Hedging our Bets: The Case for Pursuing Whole Brain Emulation to Safeguard Humanity's Future

inklesspen

14 Hedging our Bets: The Case for Pursuing Whole Brain Emulation to Safeguard Humanity's Future

1st Mar 2010

4 min read

14

It is the fashion in some circles to promote funding for Friendly AI research as a guard against the existential threat of Unfriendly AI. While this is an admirable goal, the path to Whole Brain Emulation is in many respects more straightforward and presents fewer risks. Accordingly, by working towards WBE, we may be able to "weight" the outcome probability space of the singularity such that humanity is more likely to survive.

One of the potential existential risks in a technological singularity is that the recursively self-improving agent might be inimical to our interests, either through actual malevolence or "mere" indifference towards the best interests of humanity. Eliezer has written extensively on how a poorly-designed AI could lead to this existential risk. This is commonly termed Unfriendly AI.

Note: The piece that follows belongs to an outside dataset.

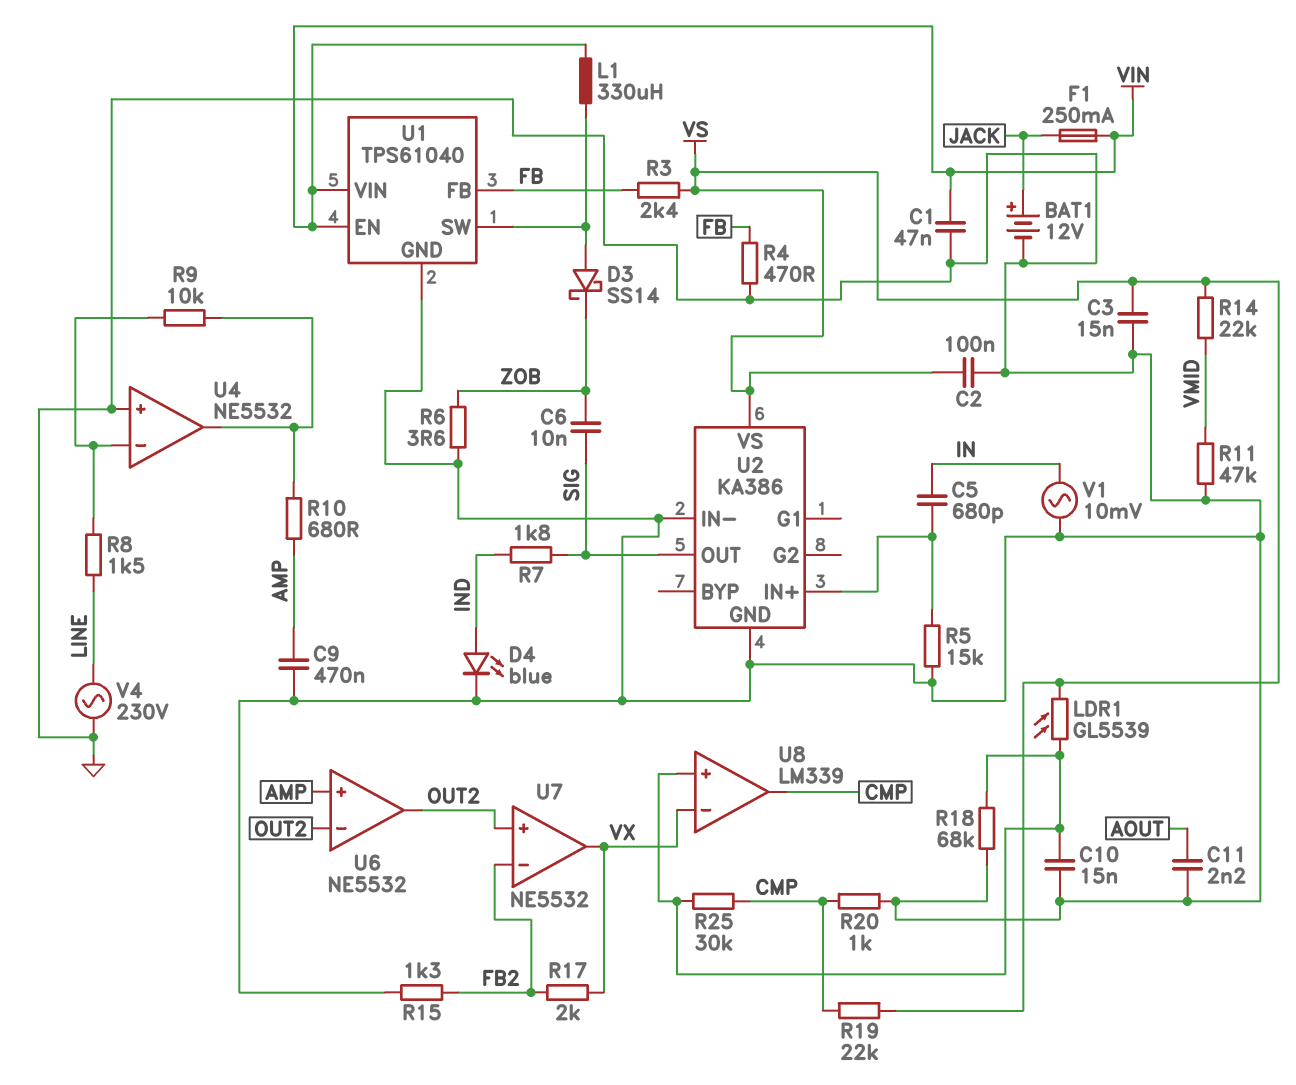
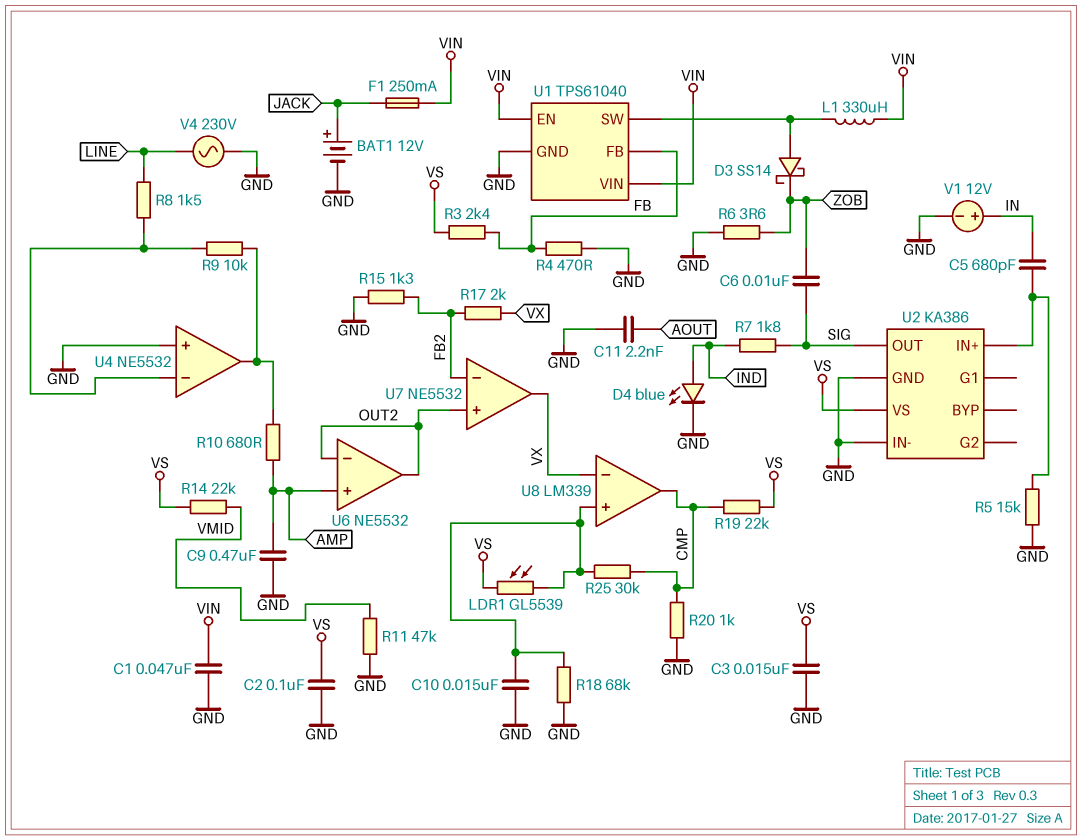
V1: AC 10mV (GND, IN) -> 12V (plus IN, minus GND)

Since the first superintelligence can be presumed to have an advantage over any subsequently-arising intelligences, Eliezer and others advocate funding research into creating Friendly AI. Such research must not only reverse-engineer consciousness, but also human notions of morality. Unfriendly AI could potentially require only sufficiently fast hardware to evolve an intelligence via artificial life, as depicted in Greg Egan's short story "Crystal Nights", or it may be created inadvertently by researchers at the NSA or a similar organization. It may be that creating Friendly AI is significantly harder than creating Unfriendly (or Indifferent) AI, perhaps so much so that we are unlikely to achieve it in time to save human civilization.

Fortunately, there's a short-cut we can take. We already have a great many relatively stable and sane intelligences. We merely need to increase their rate of self-improvement. As far as I can tell, developing mind uploading via WBE is a simpler task than creating Friendly AI. If WBE is fast enough to constitute an augmented intelligence, then our augmented scientists can trigger the singularity by developing more efficient computing devices. An augmented human intelligence may have a slower "take-off" than a purpose-built intelligence, but we can reasonably expect it to be much easier to ensure such a superintelligence is Friendly. In fact, this slower take-off will likely be to our advantage; it may increase our odds of being able to abort an Unfriendly singularity.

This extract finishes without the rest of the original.